Lecture Model selection and Shrinkage methods
BERN02
Literature
ISL: 6.1 and 5.2
Best subset selection
Performance metrics
Residual Sum of Squares
\[RSS = \sum_{i=1}^{n} \left( y_i-\beta_0 - \sum_{j=1}^{p}\beta_j x_{ij}\right)^2 \]
Total Sum of Squares
\[TSS = \sum_{i=1}^{n} (y_i - \bar{y})^2\]
Coefficient of determination (“R squared”) \(R^2\)
\[R^2 = 1-\frac{RSS}{TSS}\]
\(R^2\) will increase with the number of parameters \(d\). When comparing models we can introduce a penalty for the number of parameters and instead derive an Adjusted \(R_2\)

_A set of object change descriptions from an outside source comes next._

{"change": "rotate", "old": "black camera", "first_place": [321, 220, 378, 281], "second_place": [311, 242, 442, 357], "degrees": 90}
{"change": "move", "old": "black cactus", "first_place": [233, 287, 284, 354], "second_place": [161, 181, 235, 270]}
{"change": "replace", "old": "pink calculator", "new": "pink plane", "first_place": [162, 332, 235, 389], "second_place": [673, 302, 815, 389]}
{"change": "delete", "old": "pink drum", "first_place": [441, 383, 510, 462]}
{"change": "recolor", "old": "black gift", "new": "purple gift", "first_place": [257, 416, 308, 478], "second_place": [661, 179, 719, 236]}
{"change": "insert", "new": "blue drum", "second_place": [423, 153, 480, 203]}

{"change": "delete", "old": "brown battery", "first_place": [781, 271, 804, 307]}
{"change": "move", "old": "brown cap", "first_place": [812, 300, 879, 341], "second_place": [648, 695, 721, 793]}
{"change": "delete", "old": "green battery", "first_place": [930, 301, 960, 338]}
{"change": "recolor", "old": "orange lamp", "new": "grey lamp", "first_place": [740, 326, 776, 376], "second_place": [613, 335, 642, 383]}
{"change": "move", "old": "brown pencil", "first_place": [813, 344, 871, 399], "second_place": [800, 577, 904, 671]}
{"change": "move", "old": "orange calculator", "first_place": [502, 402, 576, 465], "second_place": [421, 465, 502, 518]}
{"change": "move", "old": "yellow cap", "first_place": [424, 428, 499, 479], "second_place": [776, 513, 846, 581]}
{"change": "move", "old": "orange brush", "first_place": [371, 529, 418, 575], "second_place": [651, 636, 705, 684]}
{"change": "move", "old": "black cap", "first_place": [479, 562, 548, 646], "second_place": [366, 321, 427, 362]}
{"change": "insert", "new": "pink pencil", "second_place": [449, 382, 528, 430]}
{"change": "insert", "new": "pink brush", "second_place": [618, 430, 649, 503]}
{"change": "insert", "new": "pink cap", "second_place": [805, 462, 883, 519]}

\[\text{Adjusted } R^2 = 1-\frac{RSS/(n-d-1)}{TSS/(n-1)}\]
Akaike’s Information Criterion
\[AIC = -2 \ln(L)+2d\]
Validation set error \(MSE_{test}\) or Cross-validation error \(MSE_{CV}\)
Other measures mentioned in the ISL book but that we will not dive more into:
Mallow’s \(C_p\)
\[C_p = \frac{1}{n}(RSS+2d\hat{\sigma}^2)\]

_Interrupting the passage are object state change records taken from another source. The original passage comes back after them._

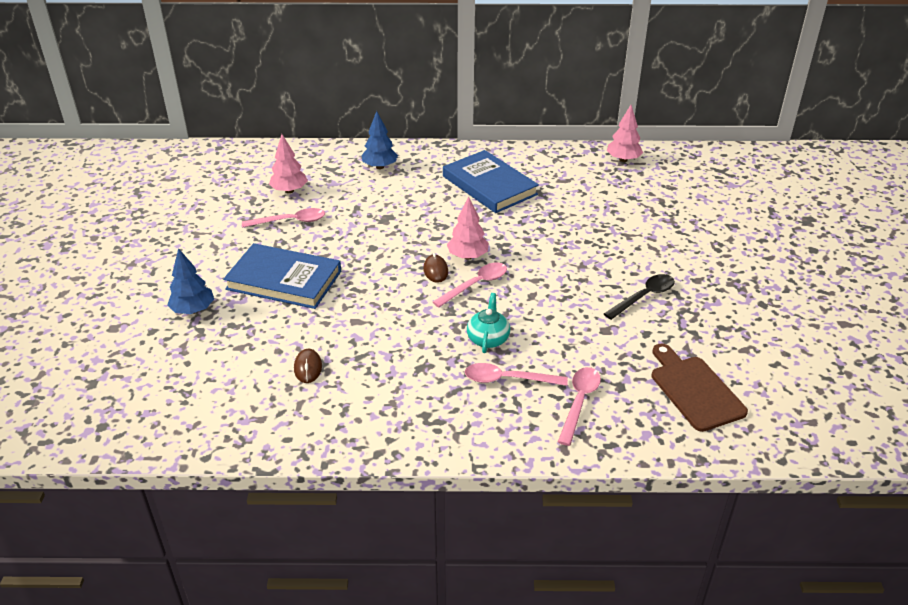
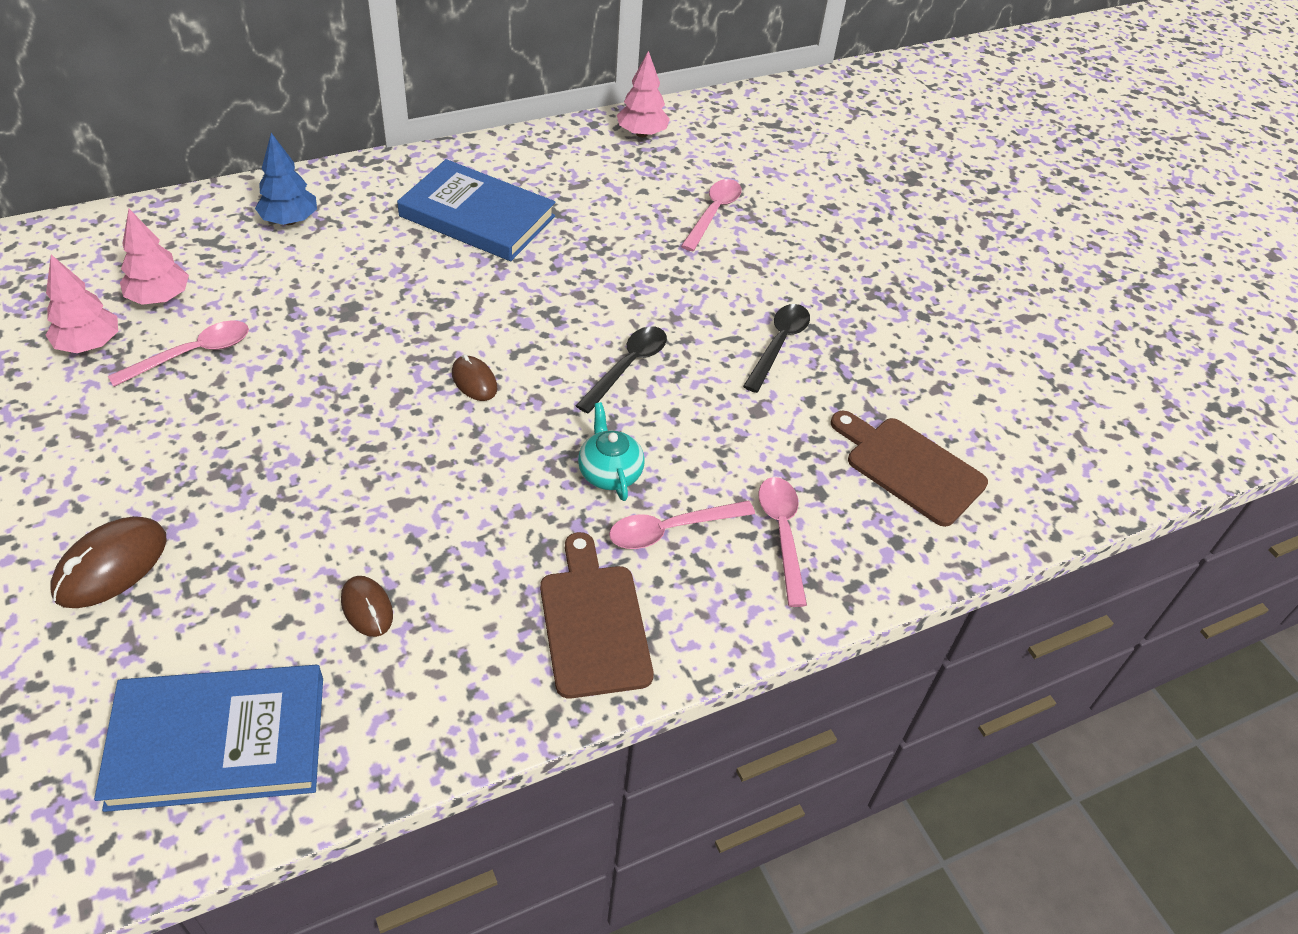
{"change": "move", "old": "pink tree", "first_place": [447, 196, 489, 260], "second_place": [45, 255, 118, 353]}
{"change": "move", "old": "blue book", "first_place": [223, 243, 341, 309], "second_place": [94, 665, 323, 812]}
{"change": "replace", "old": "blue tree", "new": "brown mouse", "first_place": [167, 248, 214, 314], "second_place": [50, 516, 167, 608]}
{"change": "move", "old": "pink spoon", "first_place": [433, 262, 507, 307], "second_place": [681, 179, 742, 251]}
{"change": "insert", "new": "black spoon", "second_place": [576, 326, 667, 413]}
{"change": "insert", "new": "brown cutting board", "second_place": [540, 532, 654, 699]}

Bayesian Information Criterion
\[BIC = \frac{1}{n}(RSS + log(n)d\hat{\sigma}^2)\]
The importance of visualising data and the model
Performance metrics of goodness-of-fit are not alone enough to evaluate a model.
This has been described by the Anscombe’s dataset which are four data sets with the same descriptive measures (sample means, correlation coefficient, estimated regression line, coefficient of determination) but with different patterns when plotted.
In addition, if hypothesis testing is done, one also has to check model assumptions e.g. with residual analysis.
Here our focus is to build a predictive model, then that is not so important.
Model selection
Best subset selection
Forward selection
- Backward selection
Shrinkage methods
Adding penalties for higher parameter values in the objective function
Ridge regression
The objective function is the RSS with the L2-norm as a basis for the shrinkage penalty
\[\sum_{i=1}^{n} \left( y_i-\beta_0 - \sum_{j=1}^{p}\beta_j x_{ij}\right)^2 + \lambda\sum_{j=1}^{p}\beta_j^2 = RSS + \lambda \sum_{j=1}^{p}\beta_j^2\]
L2 norm
\[|| \beta_1,\ldots,\beta_p|| = \sqrt{\sum_{j=1}^p\beta_j^2}\] \(\lambda\) is a tuning parameter. One can select lambda by using cross validation.
Here it is important to standardise independent variables using this formula
\[\tilde{x}_{ij} = \frac{x_{ij}}{\sqrt{\frac{1}{n}\sum_{i=1}^n(x_{ij}-\bar{x}_j)^2}}\]
Lasso regression
Same as Ridge regression, but the objective function is the RSS with the L1-norm as a basis for the shrinkage penalty.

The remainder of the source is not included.